The decoy king, it turns out, was the handsome and well-dressed companion who’s telling the story now. His fellow storytellers mock him for his arrogance in describing himself as handsome, but he replies that false modesty is not modesty at all, and that the King, while less good-looking than he is, is far more beautiful on the inside.
The King wonders how Jeanne has correctly identified him. Jeanne can’t answer, but Michelangelo steps in to explain the miraculous children. Responding to the King’s trust in her, Jeanne tells him of a vision she had of him throwing a tantrum at the foot of the Cross while a huge bird circled overhead.

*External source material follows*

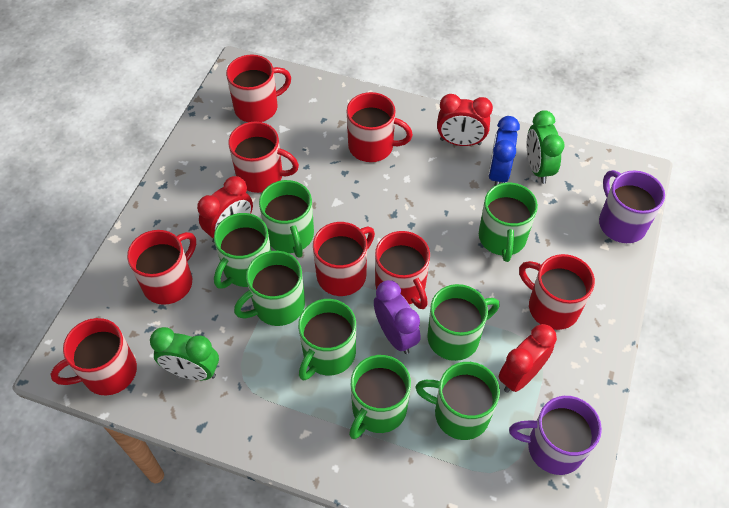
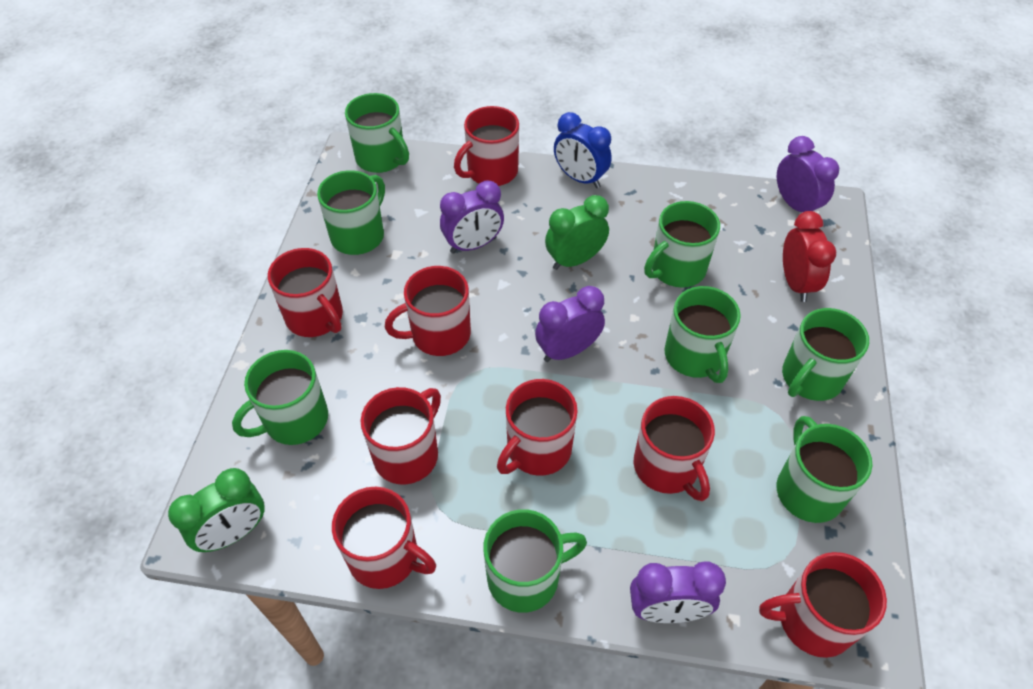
purple clock: 1 -> 4
purple mug: 2 -> 0
red clock: 3 -> 1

The monastery’s abbot appears and delivers bad news: The Holy Nail, a relic of the crucifixion, has disappeared from Saint-Denis. Jeanne confirms that the final part of her vision was that the crucified Christ didn’t have any nails through his hands or feet. Just as in her vision, the King throws a massive tantrum.
The companion notes that this all seems awfully convenient and might easily be a trick so that the children can gain favor with the King. The children, meanwhile, suggest that maybe the answer is simple, and the nail was just dropped while it was being venerated.
A search of Saint-Denis reveals that this is exactly what happened. In fact, the nail fell into the mouth of one of the big eagle statues in the church, confirming the final piece of Jeanne’s vision. The King is overjoyed.
The companion interrupts himself, remembering that he must hurry away. He’s part of the party that’s going to try to capture and kill the three children. The narrator wonders how on earth the children went from being so thoroughly in the King’s favor to being outlaws. The nun says she knows they committed “a crime most terrible” (215).
The deepening plot of the second part of the book expands on the theme of deceptive appearances. Over and over, characters are revealed to be more than they first seemed. The most prominent example of this character development, of course, is Michelangelo. Hated and feared by most of the people he meets, he has in fact been trying to counter the evildoing of a crazed abbot known as “Hubert the Good.” The children’s initial reaction to Hubert is telling. They observe, correctly, that he is totally honest, incapable of lying. His honesty does not go alongside goodness. Simply telling the truth is not the same thing as perceiving or acting on deeper moral truths. Having practiced understanding the goodness in each other, the children begin to expand their new wisdom to the wider world, learning by often-painful experience.
The double-disguise of the King is another vivid moment of deception. Jeanne’s power of vision is important here. True understanding seems to involve not only seeing through disguises, but through layers of disguise. People—like the stinky cheese, like the world itself—contain multitudes, and to see them clearly involves seeing them in all their complexity.
As the story’s morality becomes richer, its trappings get goofier. The tale of the farting dragon is silly, but it’s also serious: a knight is horribly burnt by those comical farts. An inability to digest the world’s complexity, it seems, can badly hurt the people around you. It’s important, too, that the dragon farts when it’s scared. Much of the prejudice and hatred that the book’s characters exhibit emerges from their fear: for instance, Hubert’s encounter with the rotting specter of his dead friend drives him to unthinking religious mania. Between fearful Hubert, the startled dragon, and the tantrum-throwing King, we begin to understand the book’s moral world: one that demands not only an acknowledgement of the frightening fathomlessness of reality, but real, curious engagement with it— and maybe even love.